To decrease the effects of unbalance, several actions can be taken, with different degrees of technical complexity.
- The first and most basic solution is to rearrange or redistribute the loads in such a way that the system becomes more balanced.
- Reducing the harmonics also reduces the unbalance, which can be done by installing reactive or active filters. These filters reduce the negative phase sequence currents by injecting a compensating current wave.
- In case the disturbing loads cannot be replaced or repaired, connect them with high voltage side this reduces the effects in terms of percentage and even controlled disturbance in low voltage side.
- Motors with unbalanced phase reactance should be replaced and re-winded.
- Another type of mitigation technique is the use of special transformers, such as Scott- and Steinmetz transformers:
The ‘Scott-transformer’ consists of two single-phase transformers, with special winding ratios, hooked up to a three-phase system. They are connected in such a way that at the output, a two-phase orthogonal voltage system is generated allowing the connection of two single-phase systems. This set-up presents a balanced three-phase power to the grid.
A ‘Steinmetz-transformer’ is in fact a three-phase transformer with an extra power
balancing load, consisting of a capacitor and an inductor rated proportional to the single-phase load. When the reactive power rating of the inductor and the capacitor equals the active power rating of the load, divided by √3, the three-phase grid sees a balanced load. The three-phase rated power of the transformer equals the single-phase load’s active power. Note that balancing is only perfect for loads with an active power equal to the value used to design the system.

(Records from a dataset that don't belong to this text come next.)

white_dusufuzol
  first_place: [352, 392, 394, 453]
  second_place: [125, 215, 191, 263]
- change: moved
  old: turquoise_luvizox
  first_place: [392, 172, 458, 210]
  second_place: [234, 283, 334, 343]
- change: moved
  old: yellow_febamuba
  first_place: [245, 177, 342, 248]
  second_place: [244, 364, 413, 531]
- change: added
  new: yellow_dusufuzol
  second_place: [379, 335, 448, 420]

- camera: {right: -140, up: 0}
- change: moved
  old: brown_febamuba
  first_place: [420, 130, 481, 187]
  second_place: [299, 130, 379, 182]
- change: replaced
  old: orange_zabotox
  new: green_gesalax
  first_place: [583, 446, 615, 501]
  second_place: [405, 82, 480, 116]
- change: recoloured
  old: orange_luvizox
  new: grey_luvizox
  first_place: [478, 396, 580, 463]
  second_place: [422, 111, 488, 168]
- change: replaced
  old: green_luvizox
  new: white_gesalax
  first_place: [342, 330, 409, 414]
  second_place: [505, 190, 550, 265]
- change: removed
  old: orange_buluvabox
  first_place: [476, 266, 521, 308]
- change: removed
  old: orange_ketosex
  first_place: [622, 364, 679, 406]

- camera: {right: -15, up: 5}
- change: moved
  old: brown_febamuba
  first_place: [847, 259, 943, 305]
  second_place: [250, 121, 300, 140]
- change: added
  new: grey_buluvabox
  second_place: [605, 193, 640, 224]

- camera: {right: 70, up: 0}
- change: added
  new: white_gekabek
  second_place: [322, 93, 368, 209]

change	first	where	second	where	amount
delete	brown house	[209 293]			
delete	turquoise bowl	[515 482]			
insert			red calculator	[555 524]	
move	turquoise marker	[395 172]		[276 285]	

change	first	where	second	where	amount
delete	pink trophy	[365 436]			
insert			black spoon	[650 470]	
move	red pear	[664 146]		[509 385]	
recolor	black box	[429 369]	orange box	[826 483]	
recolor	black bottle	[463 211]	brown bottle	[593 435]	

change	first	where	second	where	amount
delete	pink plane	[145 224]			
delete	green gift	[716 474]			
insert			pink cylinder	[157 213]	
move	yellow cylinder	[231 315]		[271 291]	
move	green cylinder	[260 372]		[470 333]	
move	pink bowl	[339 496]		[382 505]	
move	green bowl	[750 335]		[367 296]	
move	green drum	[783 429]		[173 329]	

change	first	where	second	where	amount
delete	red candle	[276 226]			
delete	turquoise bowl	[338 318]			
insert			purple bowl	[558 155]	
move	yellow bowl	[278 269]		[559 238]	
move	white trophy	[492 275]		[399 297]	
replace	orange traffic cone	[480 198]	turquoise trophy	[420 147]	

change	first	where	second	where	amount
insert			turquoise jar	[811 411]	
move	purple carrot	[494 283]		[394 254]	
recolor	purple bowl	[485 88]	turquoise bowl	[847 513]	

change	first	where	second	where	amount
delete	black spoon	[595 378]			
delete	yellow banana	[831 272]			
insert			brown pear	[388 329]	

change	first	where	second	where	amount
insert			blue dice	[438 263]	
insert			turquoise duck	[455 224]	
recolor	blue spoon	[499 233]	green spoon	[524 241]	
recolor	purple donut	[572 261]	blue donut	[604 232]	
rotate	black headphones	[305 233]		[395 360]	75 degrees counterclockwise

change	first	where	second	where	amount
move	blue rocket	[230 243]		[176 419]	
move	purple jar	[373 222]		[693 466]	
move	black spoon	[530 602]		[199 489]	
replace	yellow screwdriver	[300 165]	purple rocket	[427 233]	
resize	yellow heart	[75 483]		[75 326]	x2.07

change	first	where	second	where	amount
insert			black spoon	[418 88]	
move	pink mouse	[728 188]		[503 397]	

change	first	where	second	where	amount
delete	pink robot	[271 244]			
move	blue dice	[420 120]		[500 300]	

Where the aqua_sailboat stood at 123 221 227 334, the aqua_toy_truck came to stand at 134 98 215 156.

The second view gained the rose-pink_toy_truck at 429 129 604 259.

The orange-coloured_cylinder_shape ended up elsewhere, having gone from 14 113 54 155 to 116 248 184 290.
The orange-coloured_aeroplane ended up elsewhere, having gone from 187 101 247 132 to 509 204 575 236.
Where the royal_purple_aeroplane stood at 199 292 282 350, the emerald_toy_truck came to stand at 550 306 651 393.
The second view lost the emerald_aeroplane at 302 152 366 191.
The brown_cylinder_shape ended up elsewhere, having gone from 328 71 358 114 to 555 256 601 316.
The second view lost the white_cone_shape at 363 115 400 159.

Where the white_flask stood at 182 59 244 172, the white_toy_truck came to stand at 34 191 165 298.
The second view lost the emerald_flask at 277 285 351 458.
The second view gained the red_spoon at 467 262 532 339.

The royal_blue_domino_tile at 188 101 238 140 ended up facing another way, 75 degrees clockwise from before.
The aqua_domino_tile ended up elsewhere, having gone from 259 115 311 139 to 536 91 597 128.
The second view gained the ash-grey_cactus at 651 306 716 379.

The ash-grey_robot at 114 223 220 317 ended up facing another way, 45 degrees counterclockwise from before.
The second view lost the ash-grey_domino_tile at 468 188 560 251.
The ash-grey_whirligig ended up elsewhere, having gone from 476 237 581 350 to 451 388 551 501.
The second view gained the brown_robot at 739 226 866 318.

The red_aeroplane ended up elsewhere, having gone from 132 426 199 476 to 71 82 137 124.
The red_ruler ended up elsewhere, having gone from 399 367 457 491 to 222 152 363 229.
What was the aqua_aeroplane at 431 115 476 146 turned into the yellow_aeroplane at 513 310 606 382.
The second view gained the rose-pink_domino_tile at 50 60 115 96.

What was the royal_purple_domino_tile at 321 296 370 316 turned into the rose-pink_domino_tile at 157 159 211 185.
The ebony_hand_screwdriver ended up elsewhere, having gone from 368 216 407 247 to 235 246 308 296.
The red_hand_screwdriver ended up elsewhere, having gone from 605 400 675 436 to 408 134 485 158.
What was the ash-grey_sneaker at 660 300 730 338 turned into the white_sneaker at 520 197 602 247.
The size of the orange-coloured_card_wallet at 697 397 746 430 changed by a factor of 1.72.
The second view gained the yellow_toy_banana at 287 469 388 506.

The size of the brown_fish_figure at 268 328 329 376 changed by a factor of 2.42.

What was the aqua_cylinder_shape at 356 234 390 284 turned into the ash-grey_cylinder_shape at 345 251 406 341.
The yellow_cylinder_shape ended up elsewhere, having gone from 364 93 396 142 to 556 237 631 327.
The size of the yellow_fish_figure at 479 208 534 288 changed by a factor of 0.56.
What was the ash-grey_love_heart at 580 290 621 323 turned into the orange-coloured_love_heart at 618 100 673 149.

After a deep study of previous literature, it was concluded that the occurrence of unbalanced phase voltages will give rise to negative sequence currents which will cause heating and deuteriation of alternating & induction machines. Thus, to minimize the phase unbalance effects network to be optimized so that it can handle the phase unbalance issue more over cable sizes along with crimp connections to be upgraded with large core size cables and crimps.
Analysis of balanced and unbalanced system
In this chapter
- Analysis based on values of balanced power system.
- Analysis based on values of unbalanced power system.
- Difference and its effecting parameters.
In order to study the balanced scenario of our system ETAP 12.0 is used on which the model of power plant was created along with actual settings of equipment’s e.g. Transformers, Alternators, Bus bar etc. and real-time values of load both on HV and LV side are fed into the system to make the analysis as realistic as possible.
Settings placed in for the equipment’s are as follows in the form of snapshots of ETAP 12.0
Summary of results of balanced system analysis are as follows:
As according to balanced system summary report the load is balanced on every phase of an individual bus. While the system overall voltage has a difference as follows
|% Difference among 15KV Buses|
|Bus 1 & 6||3%|
|Bus 1 & 8||1%|
|Bus 1 & 10||3%|
|Bus 6 & 8||1%|
|Bus 6 & 10||0%|
|Bus 8 & 10||2%|
% difference = ((A-B)/(A+B)/2) x 100
thus, as per Voltage unbalance and temperature rise formula as discussed in chapter # 2 we can say that the temperature rise is zero due to zero % voltage unbalance while if we see at MV bus bars they all have a minor load difference due to system losses as well as difference in load demand on different lines.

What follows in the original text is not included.